◆ EXERCISE ◆
Find the word "solid" in the listing below. Copy every line that has it.

SOURCE DATA section start

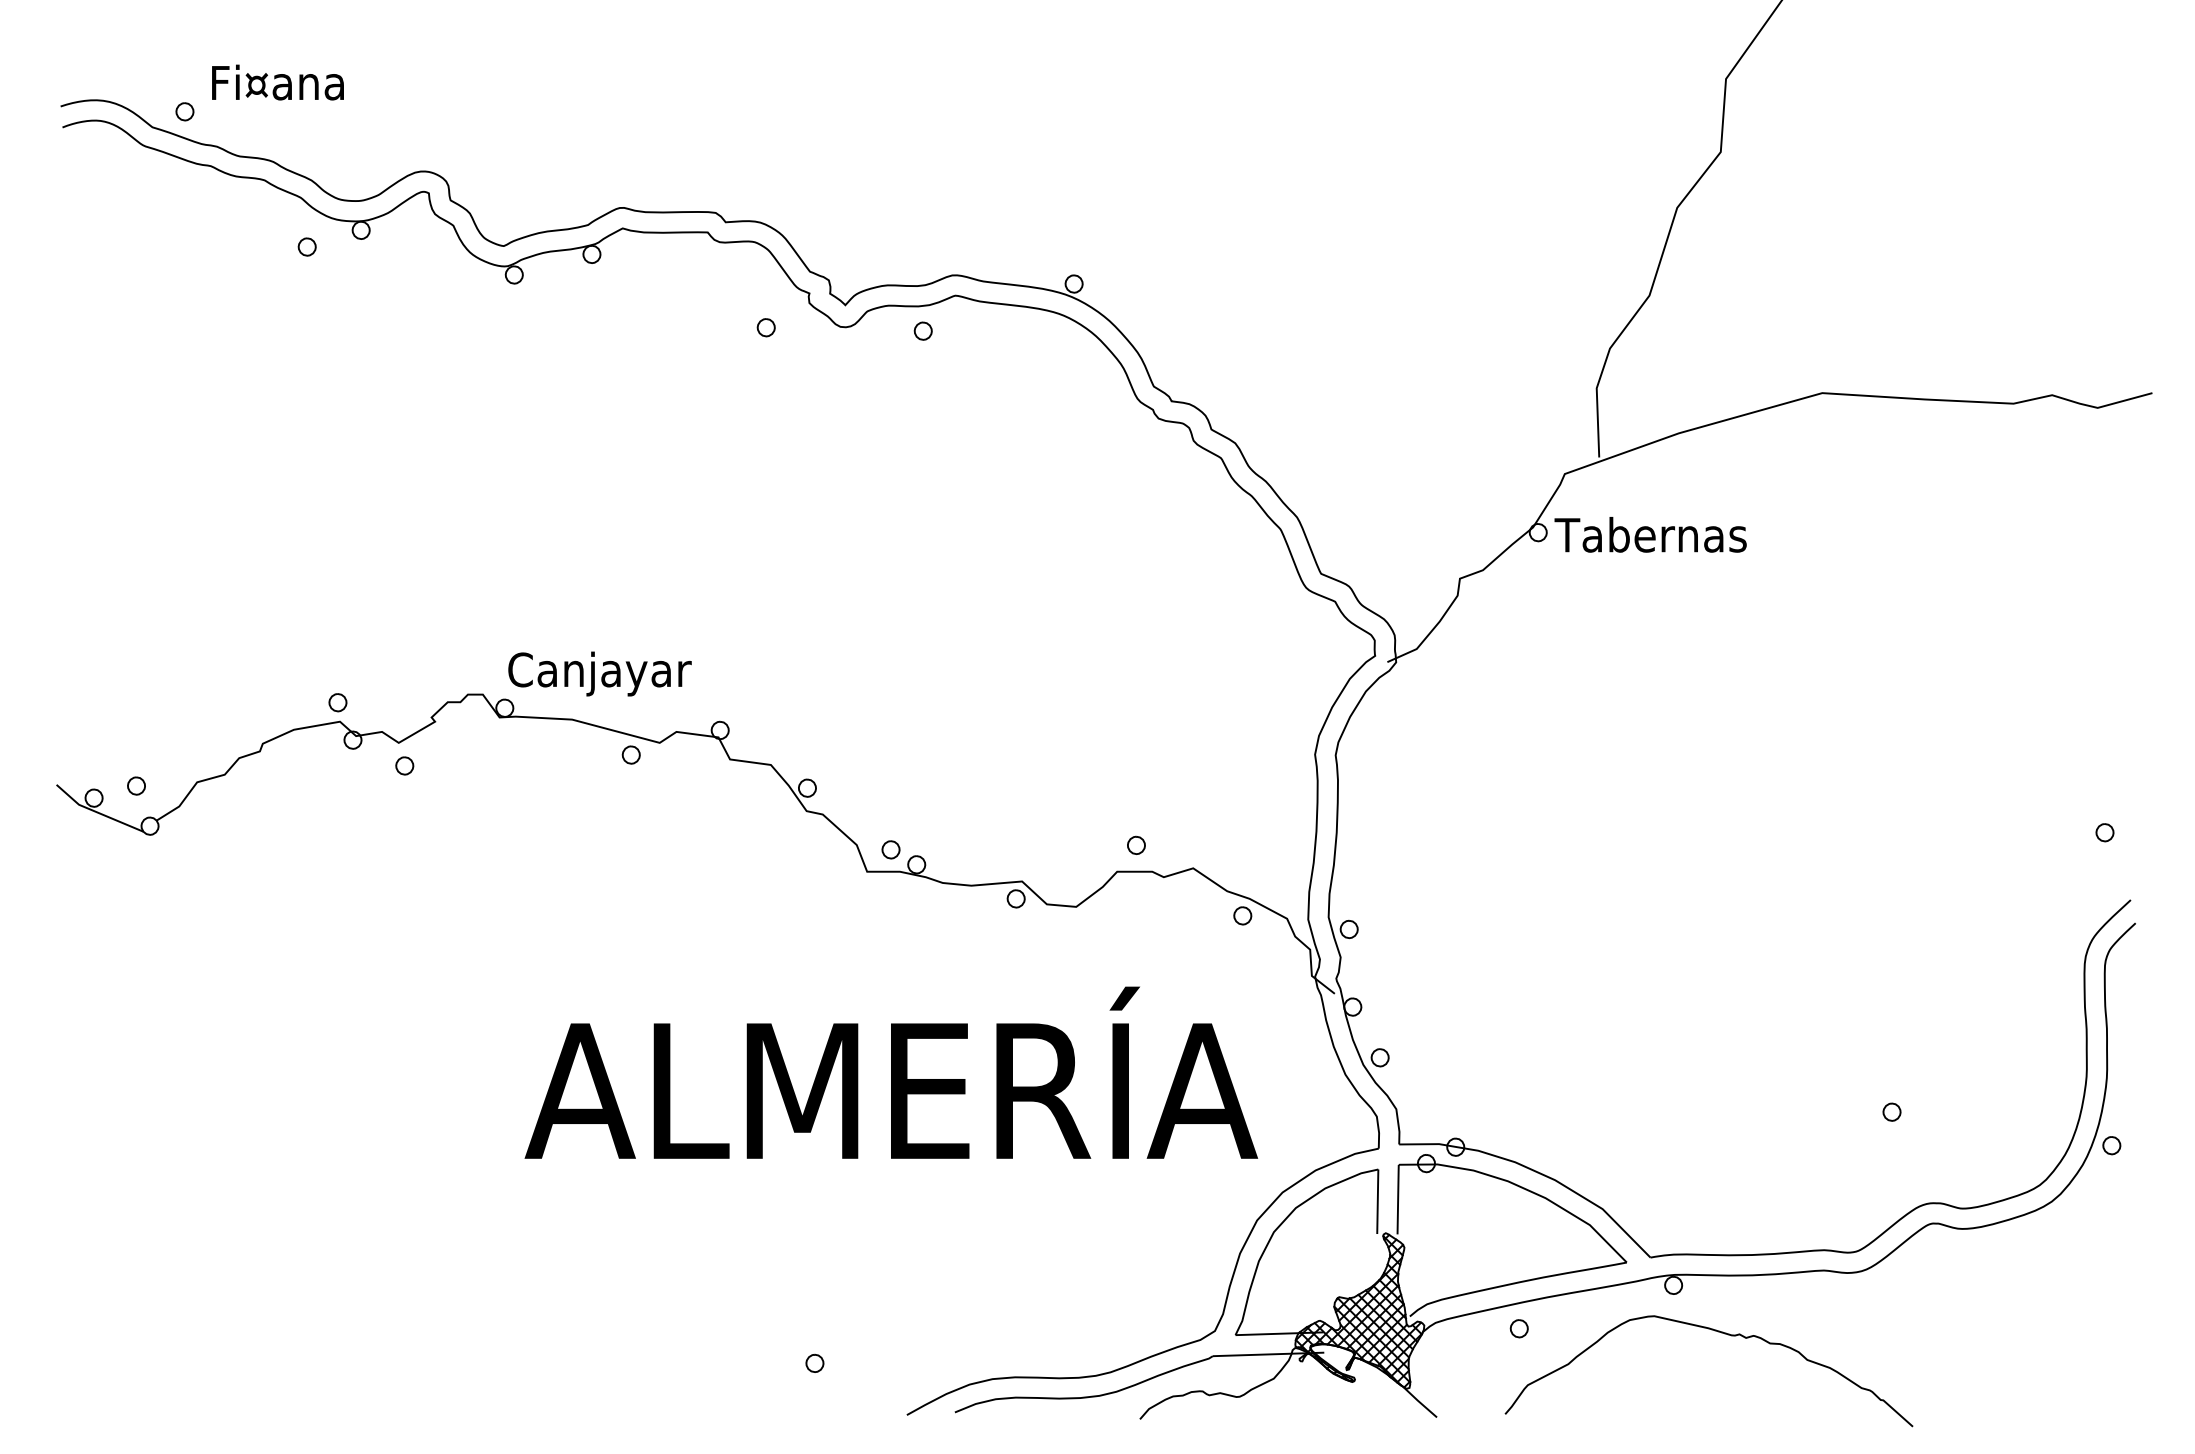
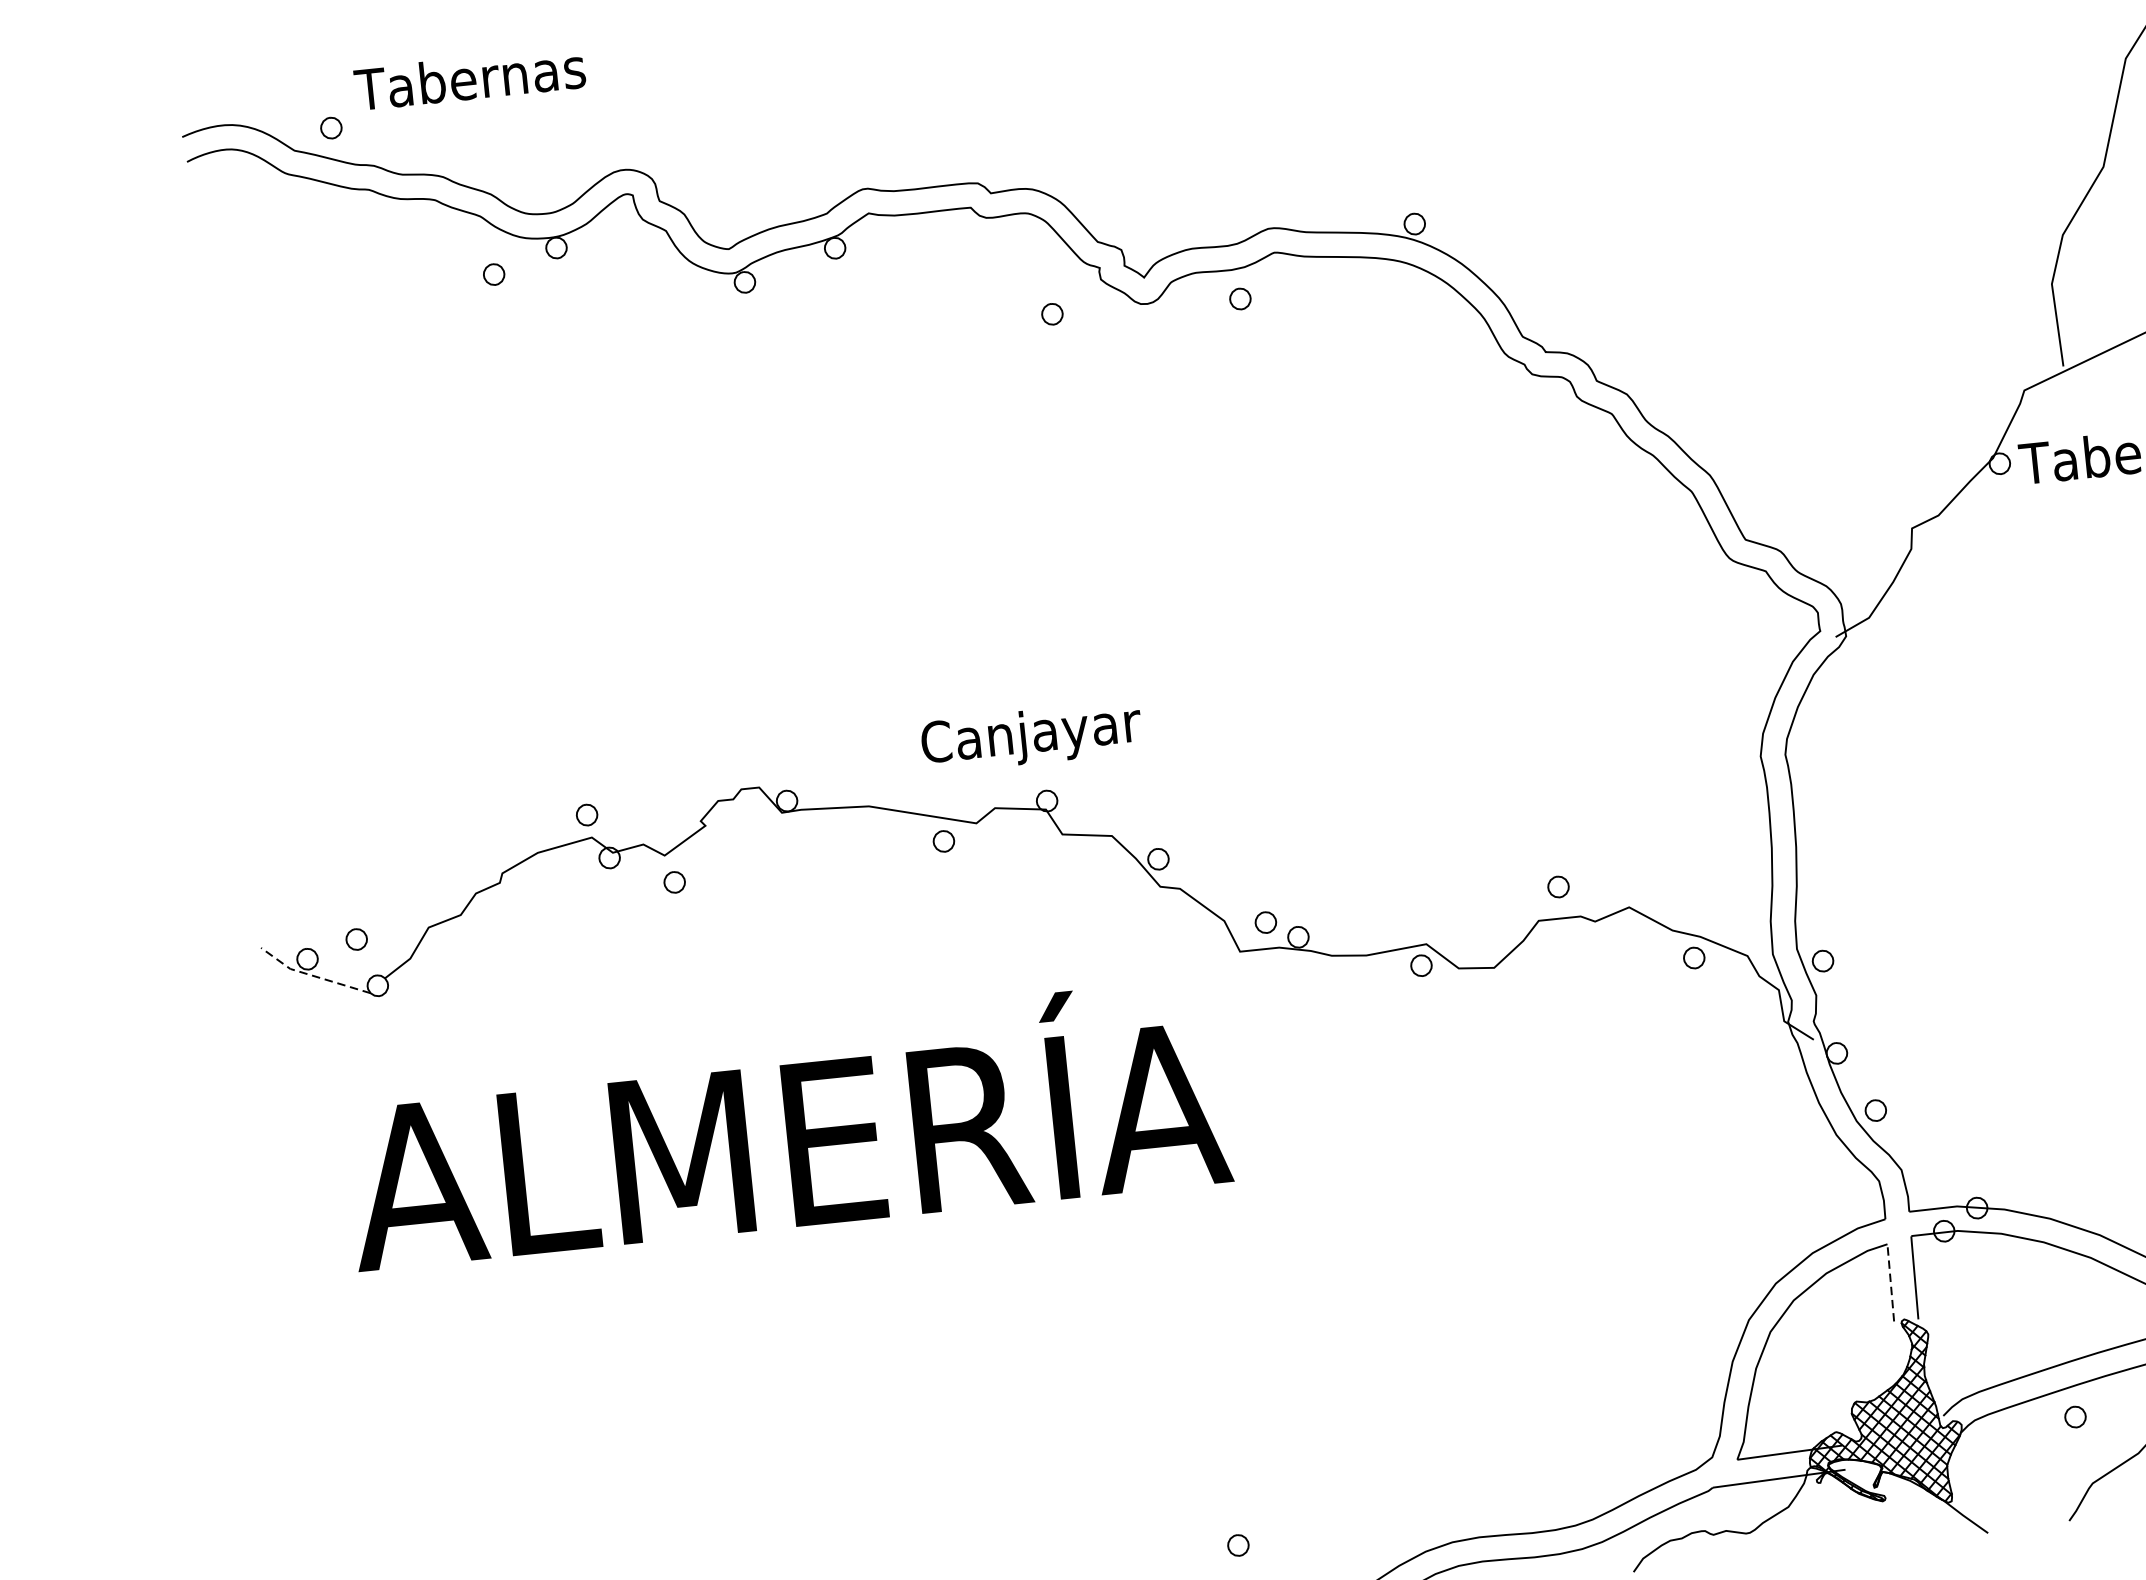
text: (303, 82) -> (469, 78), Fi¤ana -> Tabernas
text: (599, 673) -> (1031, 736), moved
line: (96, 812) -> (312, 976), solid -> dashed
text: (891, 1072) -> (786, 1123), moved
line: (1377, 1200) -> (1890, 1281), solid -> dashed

SOURCE DATA section end
SOURCE DATA section start

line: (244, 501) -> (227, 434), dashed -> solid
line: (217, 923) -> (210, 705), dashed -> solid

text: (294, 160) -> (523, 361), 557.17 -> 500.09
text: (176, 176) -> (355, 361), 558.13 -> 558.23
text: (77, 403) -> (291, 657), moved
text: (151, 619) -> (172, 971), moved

SOURCE DATA section end
SOURCE DATA section start

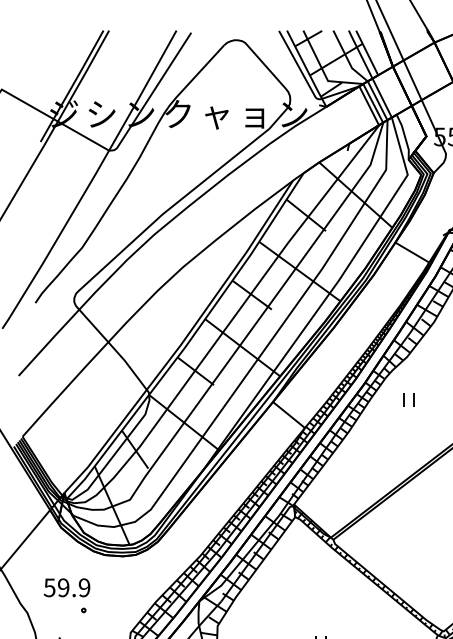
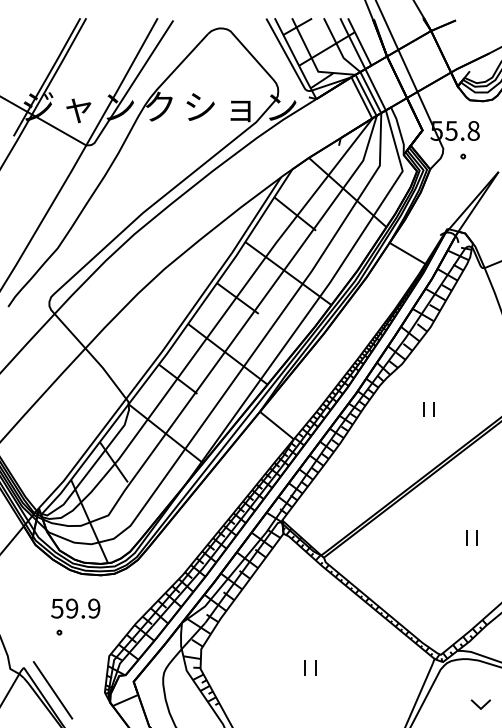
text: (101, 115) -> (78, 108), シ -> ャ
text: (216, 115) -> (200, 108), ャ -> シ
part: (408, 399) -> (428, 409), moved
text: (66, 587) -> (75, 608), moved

SOURCE DATA section end

◆ SOLVED PROBLEM ◆
line: (96, 812) -> (312, 976), solid -> dashed
line: (1377, 1200) -> (1890, 1281), solid -> dashed
line: (244, 501) -> (227, 434), dashed -> solid
line: (217, 923) -> (210, 705), dashed -> solid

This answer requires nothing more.